Effectiveness of Custom-Made Foot Orthoses Versus Standard Footwear in Children with Symptomatic Flexible Flatfoot: A Randomized Controlled Trial
DOI:
https://doi.org/10.61919/46pm2s23Keywords:
Flexible flatfoot; Children; Orthoses; Footwear; Pain; Function; Randomized controlled trialAbstract
Background: Flexible flatfoot is a common musculoskeletal condition in children, often asymptomatic but in some cases associated with pain, gait abnormalities, and functional limitations. Conservative management strategies remain debated, with standard footwear frequently recommended under the assumption of natural arch development, while orthoses are widely prescribed to provide support and symptom relief. High-quality evidence comparing these interventions in symptomatic pediatric populations remains limited. Objective: To evaluate the effectiveness of custom-made foot orthoses compared with standard footwear in reducing pain and improving function in children with symptomatic flexible flatfoot. Methods: A randomized controlled trial was conducted at a rehabilitation clinic involving 50 children aged 7–12 years diagnosed with symptomatic flexible flatfoot. Participants were randomly assigned to receive either custom-made orthoses (n=25) or standard footwear (n=25) for 12 weeks.

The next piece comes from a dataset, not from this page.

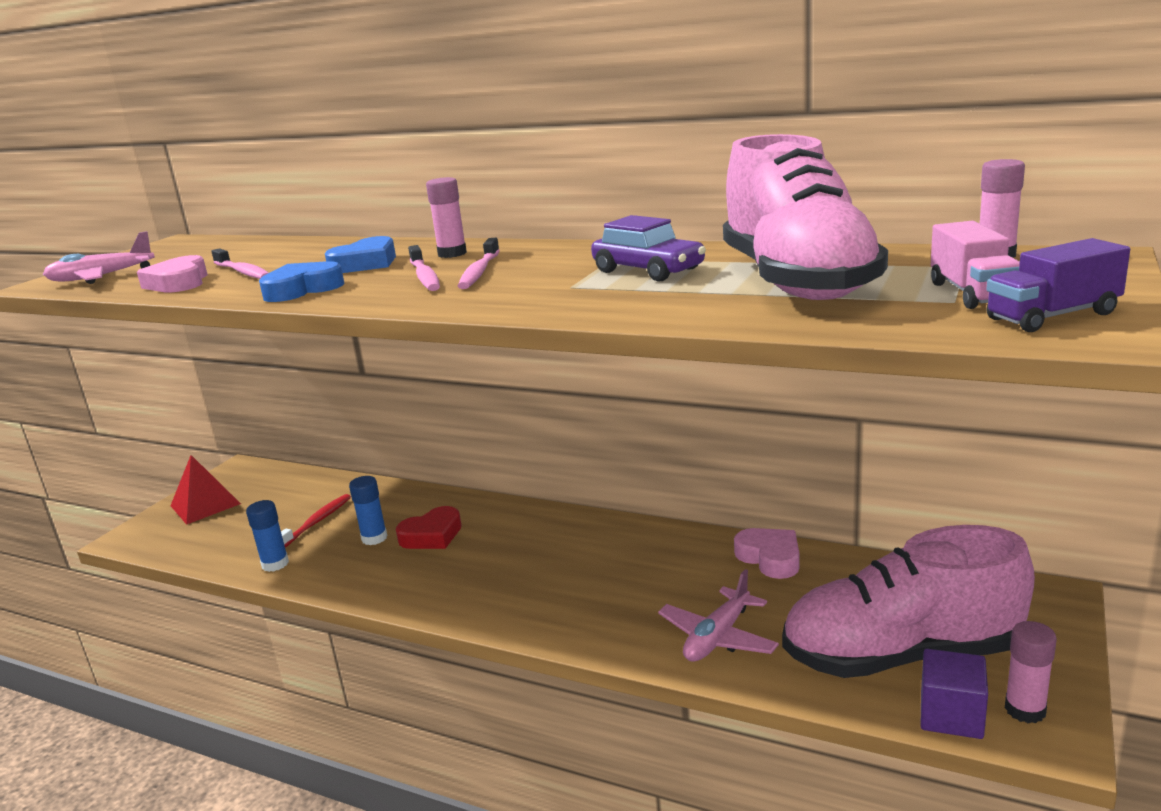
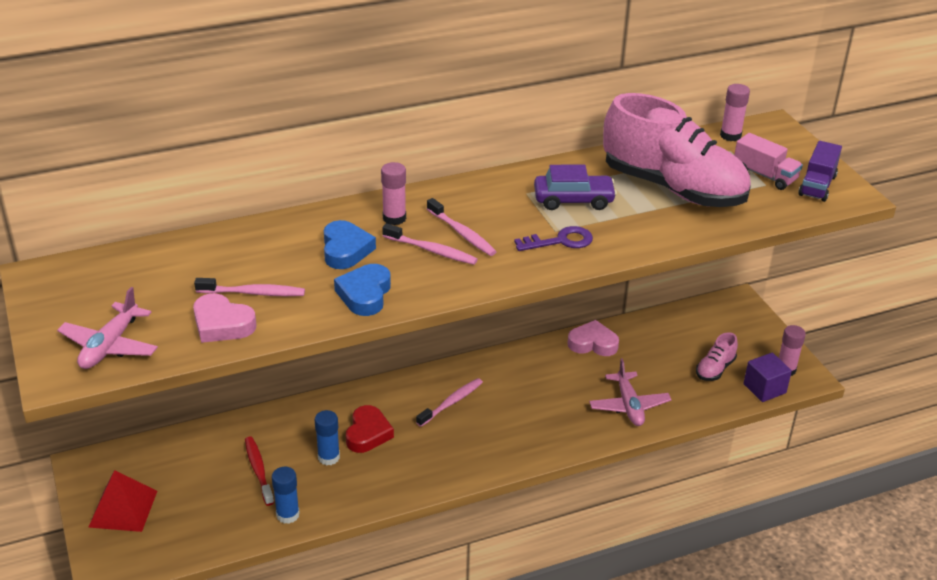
camera: 50 degrees left, 15 degrees up
(538, 545) = (451, 403): none -> pink toothbrush
(554, 294) = (560, 241): none -> purple key
(901, 655) = (715, 369): pink shoe -> pink shoe, size x0.42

Pain was assessed using the Visual Analog Scale (VAS) and function with the Oxford Ankle Foot Questionnaire for Children (OxAFQ-C). Secondary outcomes included gait observations and parental satisfaction. Data were analyzed using t-tests and chi-square tests, with p<0.05 considered significant. Results: The orthoses group showed greater reductions in pain (−4.7 vs −2.4, mean difference −2.3, 95% CI −3.0 to −1.6, p<0.001) and larger functional improvements (+26.3 vs +14.8, mean difference 11.5, 95% CI 7.9–15.1, p=0.003). Parental satisfaction was higher in the orthoses group (84% vs 64%, p=0.02). Conclusion: Custom-made foot orthoses provided superior short-term pain reduction, functional improvement, and caregiver satisfaction compared with standard footwear. Orthoses should be considered a first-line conservative intervention for symptomatic flexible flatfoot in children.